15 Par exemple, un conte qui ne définirait pas la couleur de peau de ses personnages permettra à des enfants de tout horizon de s’identifier aux héros de l’aventure, ce qui est impossible avec un film.

16 Pour rendre l’analyse médiologique complète, il serait également utile de se questionner sur l’influence de la mise en page, de la typographie, de la couleur, etc. sur la réception de l’œuvre.

17 De manière générale l’éthique conséquentialiste me semble être nécessaire alors que nous travaillons en sciences sociales. Par exemple, j’ai volontairement délaissé certains propos lors du montage de mon documentaire sur les personnes trans ; l’une de mes interviewées, très croyante, avait parfois des discours complexes mêlant religion, boulimie et scarification. Ce discours n’enlevait pas de charme à sa personnalité, mais je sentais que ces images pouvaient provoquer, chez le spectateur, un amalgame délicat entre transidentité et problèmes psychologiques qui aurait desservi les personnes LGBT de manière générale.

18 Je pense notamment à certains individus qui ont lutté pour un Web égalitaire et libre (Timothy John Berners-Lee, Perry Barlow, Richard Stallman, etc.)

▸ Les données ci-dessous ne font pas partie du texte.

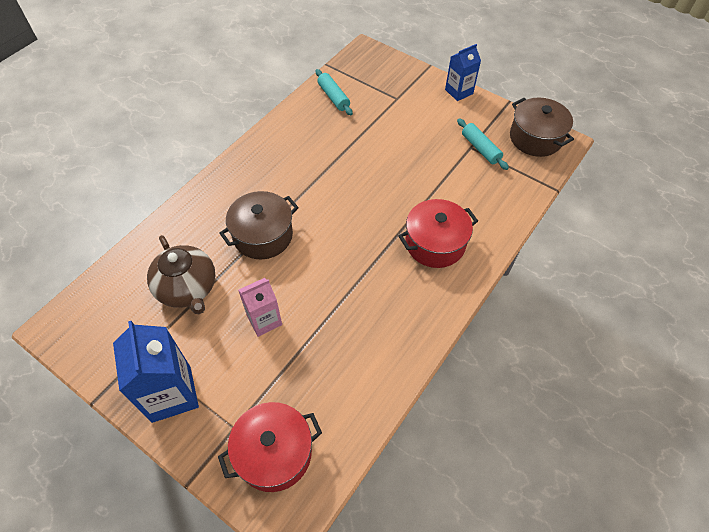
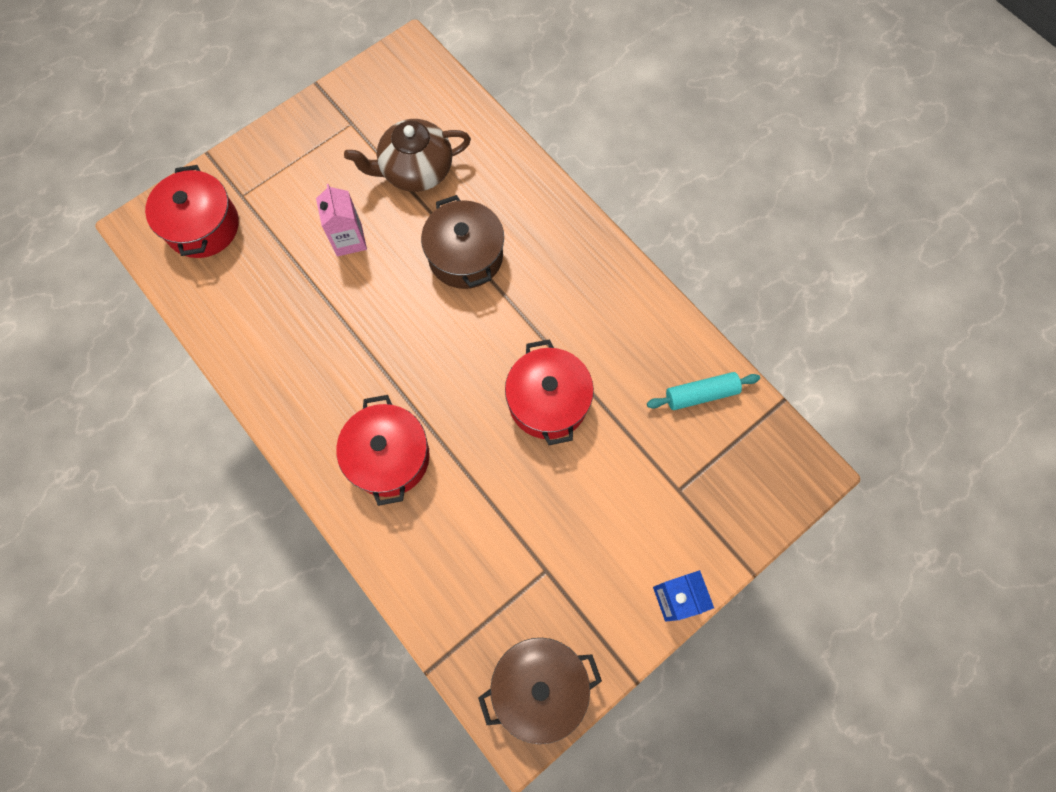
camera: 105 degrees right, 15 degrees up
(171, 393) = (298, 146): blue carton -> none
(363, 166) = (548, 401): none -> red pot
(480, 149) = (539, 584): turquoise rolling pin -> none

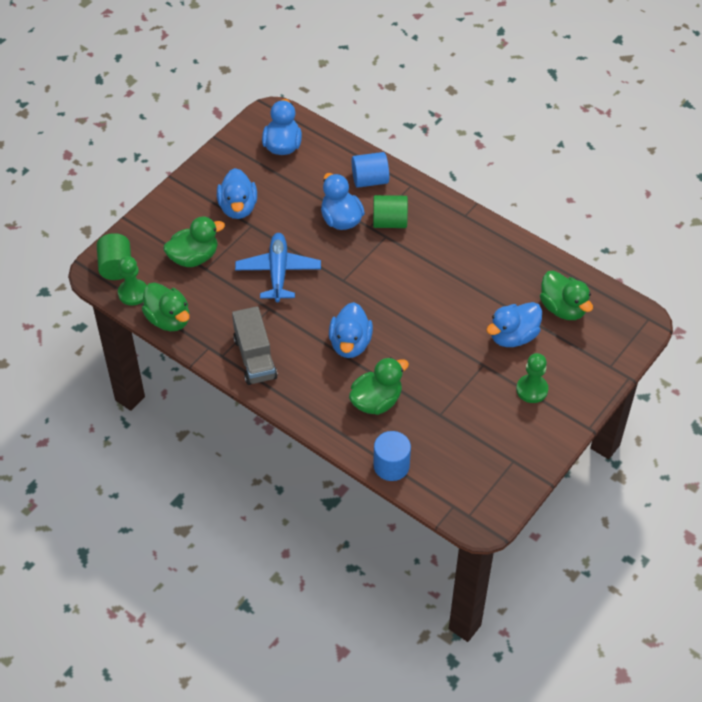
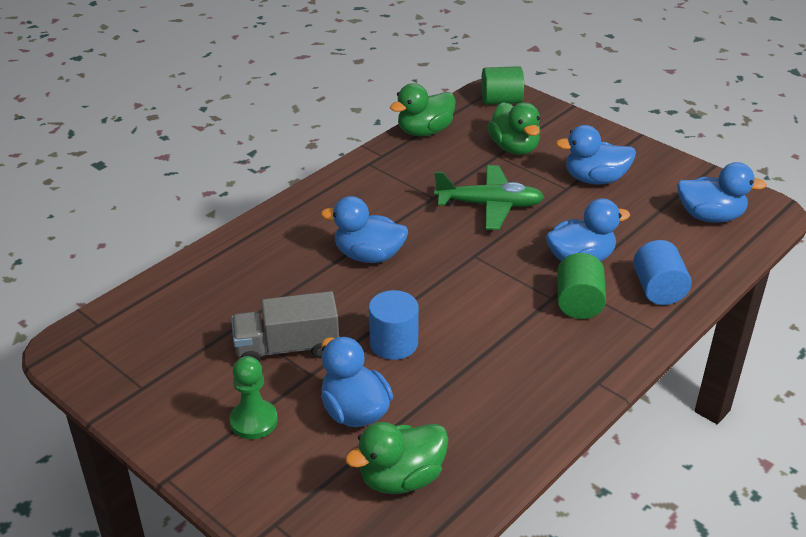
camera: 95 degrees right, 15 degrees down
(133, 293) = (463, 111): green pawn -> none
(255, 358) = (360, 185): grey truck -> grey truck (287, 348)
(278, 272) = (489, 205): blue plane -> green plane
(376, 401) = (275, 272): green duck -> none
(391, 465) = (176, 277): blue cylinder -> blue cylinder (393, 343)

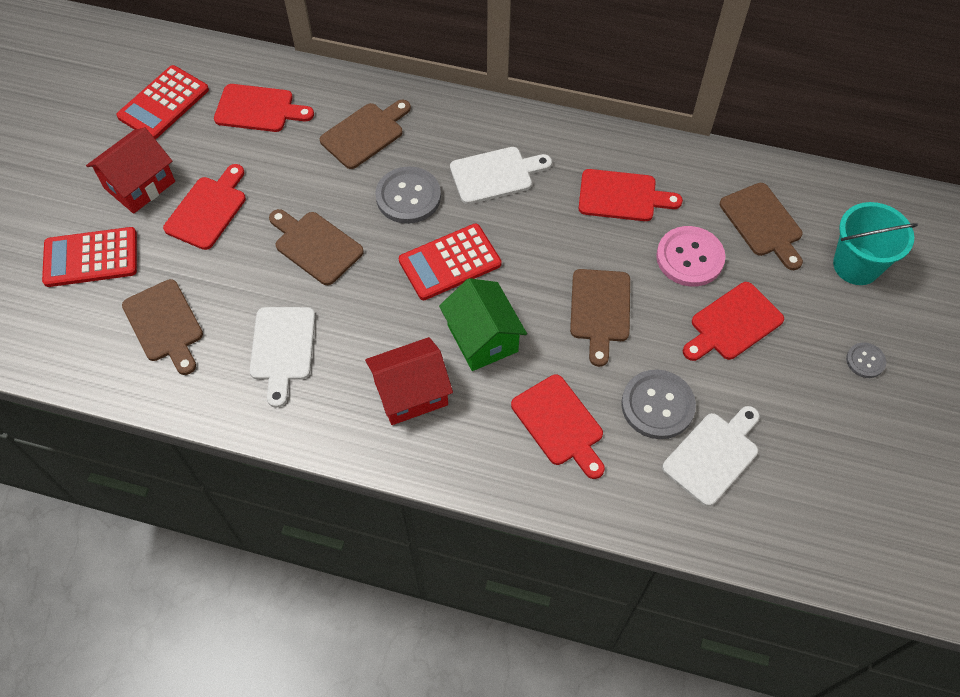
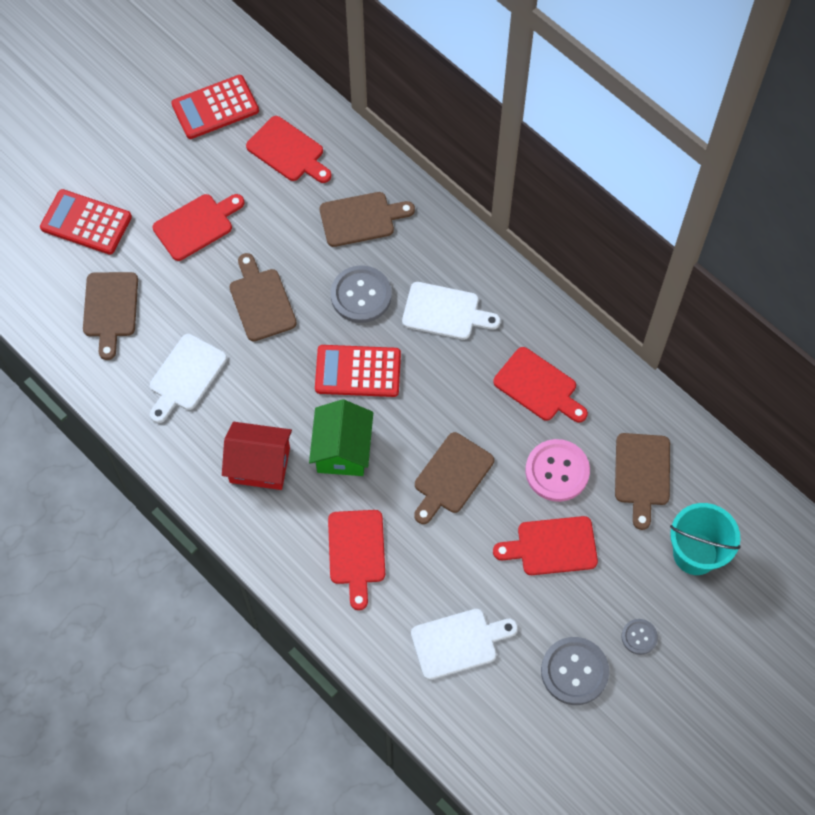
camera: 30 degrees right, 5 degrees up
(140, 185) = (156, 176): red house -> none
(657, 405) = (443, 579): grey button -> grey button (574, 671)

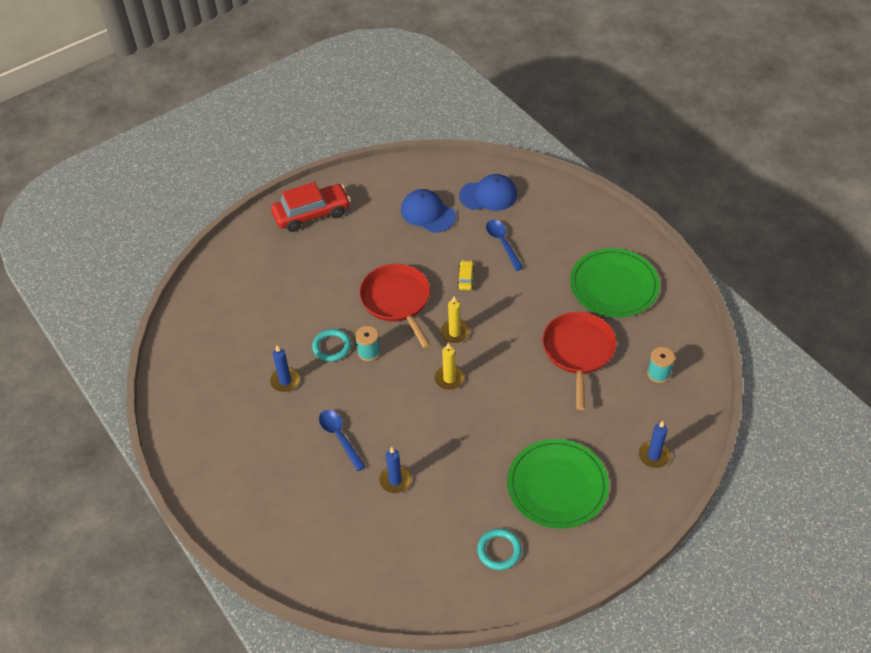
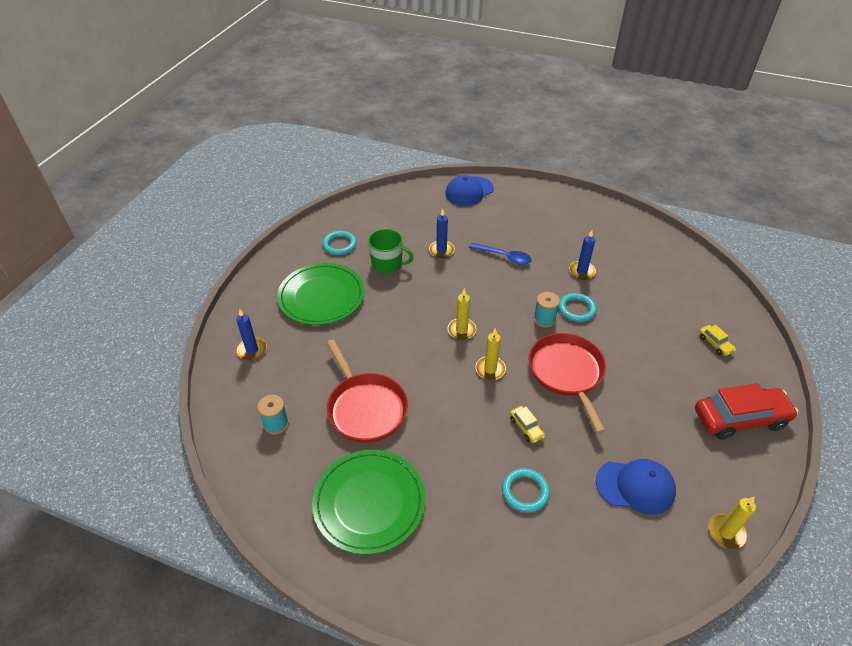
camera: 145 degrees right, 5 degrees down
(259, 265) = (715, 344): none -> yellow car
(312, 214) = (740, 418): red car -> red car turned 135 degrees counterclockwise
(397, 300) = (566, 373): red pan -> red pan turned 135 degrees counterclockwise
(401, 170) = (726, 532): none -> yellow candle
(464, 492) = (387, 264): none -> green mug
(488, 195) = (596, 554): blue cap -> blue cap (469, 191)
(502, 243) = (525, 492): blue spoon -> turquoise ring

19 La connaissance et les lieux qui la diffusent sont une clef sur la compréhension du monde, toutefois, auprès d’un certain public, l’université à une très mauvaise réputation. Je suis issue de l’un de ces milieux populaires qui voit les universitaires comme des « bons à rien » qui « coûtent à la société ». Lorsque j’ai réussi ma maturité fédérale et que l’une de mes grand-mères (agricultrice) a appris que j’entrais à l’université, elle s’est énervée : « tu te rends compte de ce que tu fais subir à tes parents ». J’étais une charge financière ; la honte de la famille. Avec les années, j’ai tenté de comprendre cette hostilité ; l’entre-soi, une attitude empreinte de supériorité, l’arrogance intellectuelle me semblent être des explications plausibles pour expliquer l’animosité de mes proches envers le monde académique. Prise entre ces deux univers, j’ai toujours tenté maladroitement de les réconcilier. La connaissance a vocation à être partagée et je crois que l’humilité est la meilleure manière d’y parvenir pour contrer les positionnements radicaux et anti-intellectuels.

20 Afin qu’UnEH ne se transforme pas en arène politique dans laquelle s’affronteraient les vaccinés et les antivax, les pro-mesures sanitaires et les révolutionnaires, nous avons établi une règle : seuls les « discours en je » sont partagés et nous censurons les discours que nous trouvons trop « jugeants ». Ce choix, qui soulève de grandes questions éthiques, a été fait pour garantir un lieu serein et accueillant. Un tel choix est discutable, surtout après avoir évoqué Barlow, mais il reste la seule manière que nous ayons trouvé pour le moment de rendre l’endroit hospitalier. Dans la même optique, les commentaires ont été désactivés (sur le site et Youtube qui abrite les vidéos).

21 L'idéal derrière le logiciel libre est de donner aux utilisateurs un contrôle plus important sur les logiciels qu'ils utilisent, en leur permettant de comprendre comment ils fonctionnent, de les personnaliser pour répondre à leurs besoins spécifiques et de les partager avec d'autres. Cela permet également de créer une communauté de développeurs et d'utilisateurs qui peuvent contribuer au développement et à l'amélioration du logiciel.

22 Priyanka a reçu une mini-formation sociologique – apprendre à mener des entretiens et à construire des interviews avec des questions ouvertes, lire des textes fondamentaux (comme la mise en scène de Goffman) – et une mini formation technique (photo, vidéo).